En réponse à une question écrite de notre collègue Louis Souvet, la ministre déléguée aux affaires européenne a indiqué8(*) que « Le Conseil transports du 5 décembre a fourni l'occasion d'un premier échange entre les Etats membres et la Commission, sur la base de la communication de cette dernière en date du 19 novembre. La Commission, sur la base d'une interprétation juridique des compétences communautaires exclusives, y demandait à tous les Etats membres concernés de dénoncer leurs accords avec les Etats Unis afin de lui confier un mandat de négociation pour parvenir à un accord équilibré avec le partenaire transatlantique. Le Gouvernement procède à l'examen des arrêts de la Cour qui ne rendent pas caducs les accords bilatéraux et ne privent pas les Etats membres de toute compétence pour négocier et conclure des accords aériens avec les pays tiers. Ce dossier important pour les compagnies aériennes européennes devrait être examiné par le Conseil au cours de l'année 2003. La France veillera à ce qu'aucun vide juridique n'affecte le cadre des relations solidement établies entre partenaires aériens transatlantiques ».

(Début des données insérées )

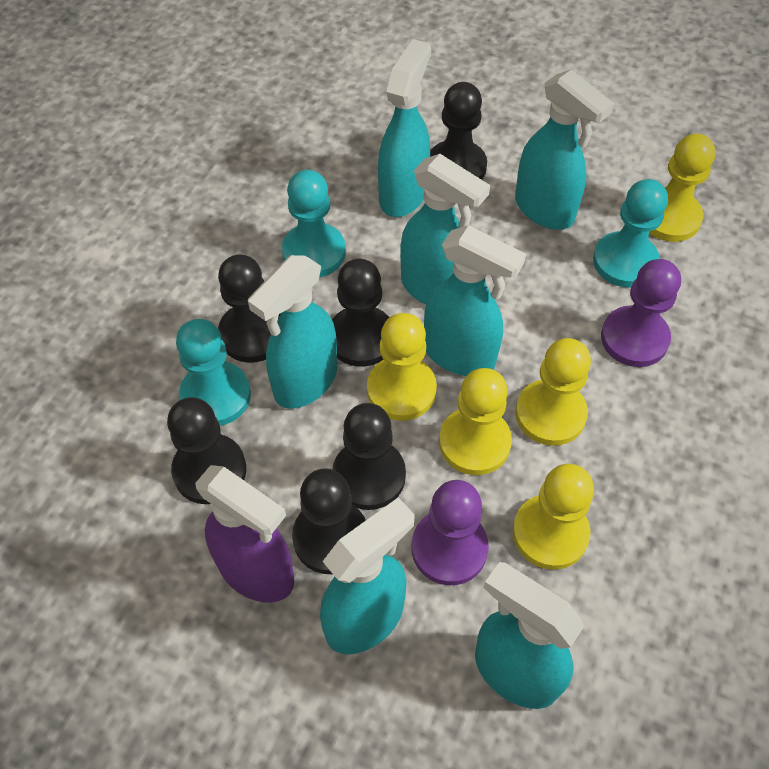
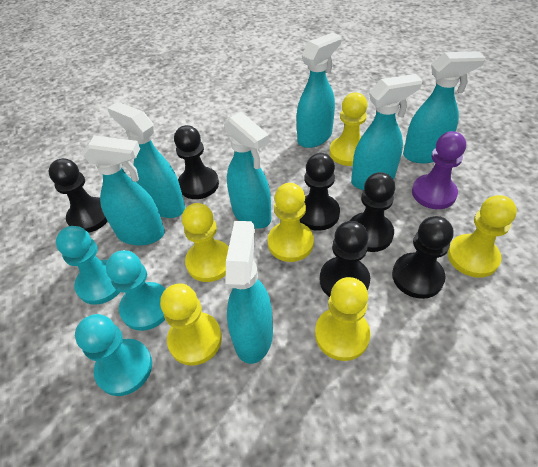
purple pawn: 2 -> 1
purple spray bottle: 1 -> 0
yellow pawn: 5 -> 6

* 6 Transport aérien - Les nouveaux défis, sous la direction de Michel Combes, Jean-Marc Montserrat et Loïc Tribot La Spière, éditions Publisud, mai 2002.

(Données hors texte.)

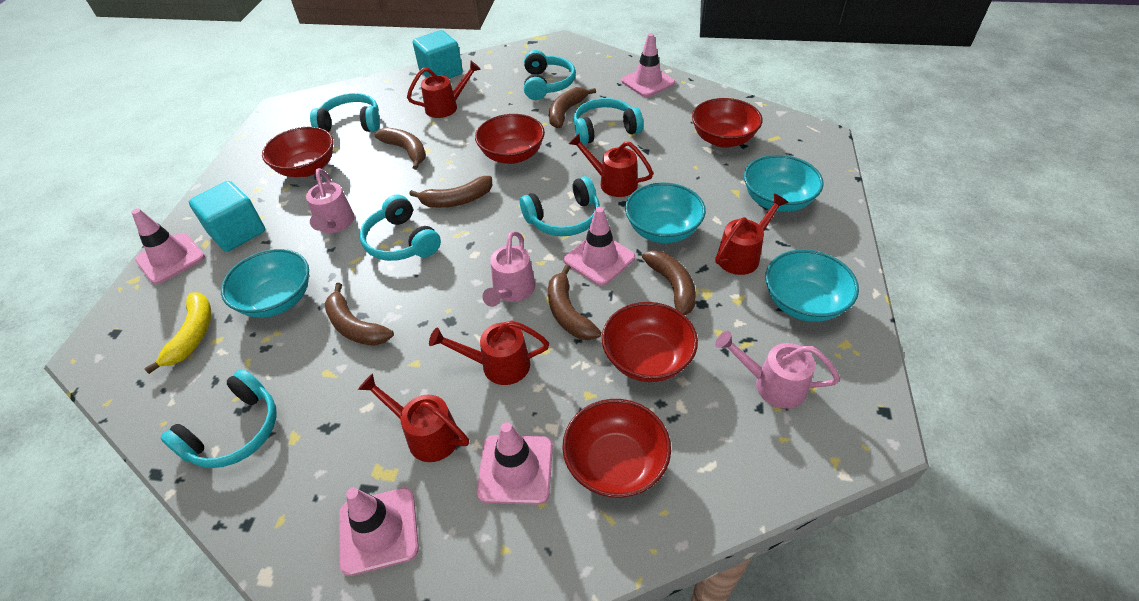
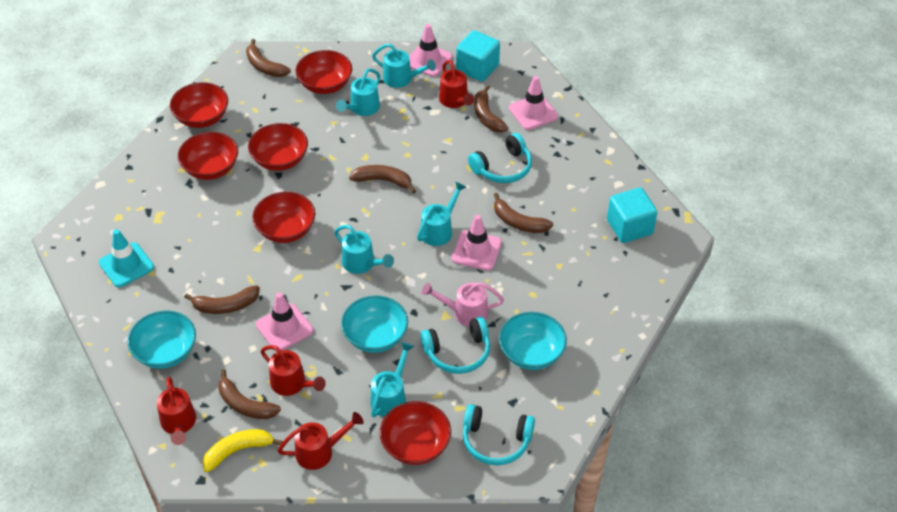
pink traffic cone: 5 -> 4
pink watering can: 3 -> 1
red bowl: 5 -> 6
red watering can: 5 -> 4
turquoise bowl: 4 -> 3
turquoise headphones: 6 -> 3
turquoise traffic cone: 0 -> 1
turquoise watering can: 0 -> 5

* 7 On notera que le droit communautaire en matière de transport aérien s'applique à la Norvège et à l'Islande, en tant que pays membres de l'espace économique européen (EEE), ainsi que la Suisse, compte tenu d'un accord conclu sur ce point avec l'Union européenne, à l'exception du cabotage dans les Etats membres individuels et à l'intérieur de la Suisse elle-même. Par ailleurs, les négociations entre la Communauté et les futurs Etats membres sur leur incorporation totale dans le marché intérieur européen sont quasiment terminées. Un nouvel accord créant un espace aérien européen commun offrira la possibilité à tous les pays candidats de s'intégrer au marché intérieur de l'aviation, qui offre des avantages particuliers aux pays dont l'adhésion n'est pas encore imminente.

* 8 In Journal Officiel Questions du 23 janvier 2003, page 249.